In Italian, the name for this custardlike dessert means "cooked cream."
Place cream and sugar in a medium saucepan. With a paring knife, split vanilla bean lengthwise; scrape out seeds, and add to cream along with empty pod (if using vanilla extract, add to yogurt mixture in step 4).
Bring cream to a boil, stirring to dissolve sugar. Cover pan, remove from heat, and set aside to steep, at least 10 minutes.
Meanwhile, place 1/2 cup cold water in a small bowl, and sprinkle gelatin over water; set aside to soften, at least 5 minutes. In a large bowl, whisk yogurt, honey, and salt until combined; set aside.
Return cream to a boil. Remove from heat, and immediately stir in softened gelatin until dissolved. Pour mixture through a fine-mesh sieve into yogurt-honey mixture; mix until combined.
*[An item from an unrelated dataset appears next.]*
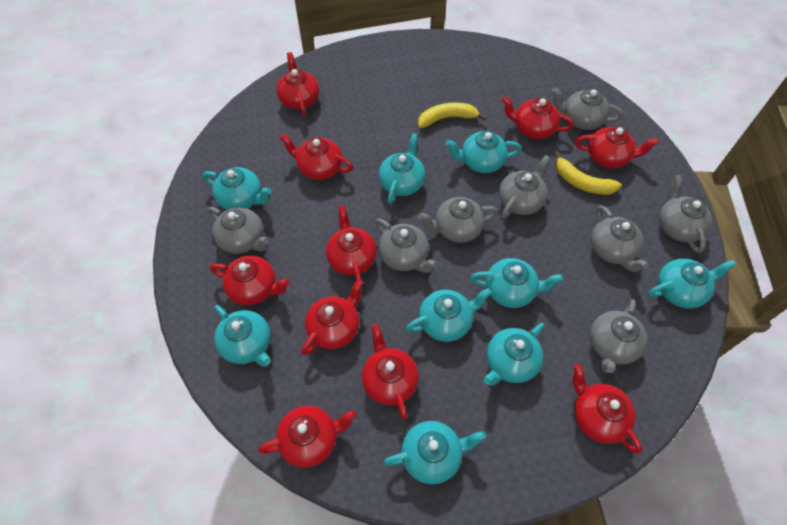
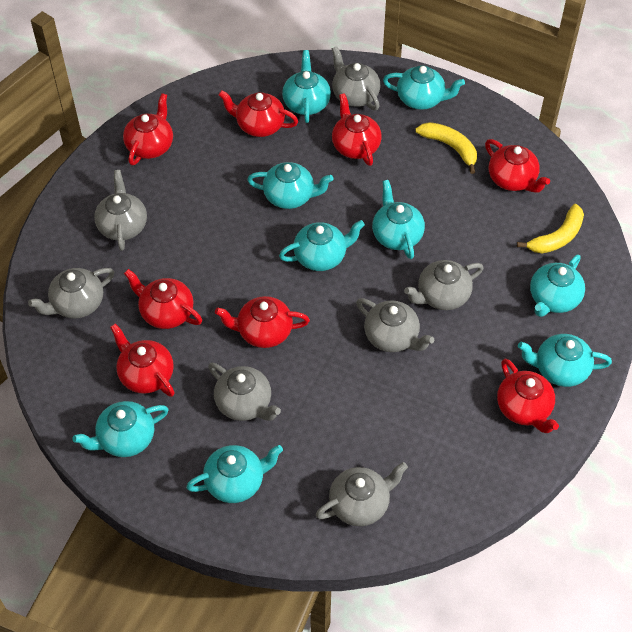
grey teapot: 8 -> 7
red teapot: 10 -> 8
Divide mixture among eight 4- to 6-ounce ramekins. Chill until firm, at least 4 hours and up to 2 days.
To serve, unmold each panna cotta from its ramekin: Run a paring knife around the top inner edge of ramekin, then dip bottom of ramekin in a bowl of boiling water for 10 seconds. Invert ramekin onto serving plate. Holding ramekin tightly to plate, shake firmly to release panna cotta. Drizzle with honey before serving.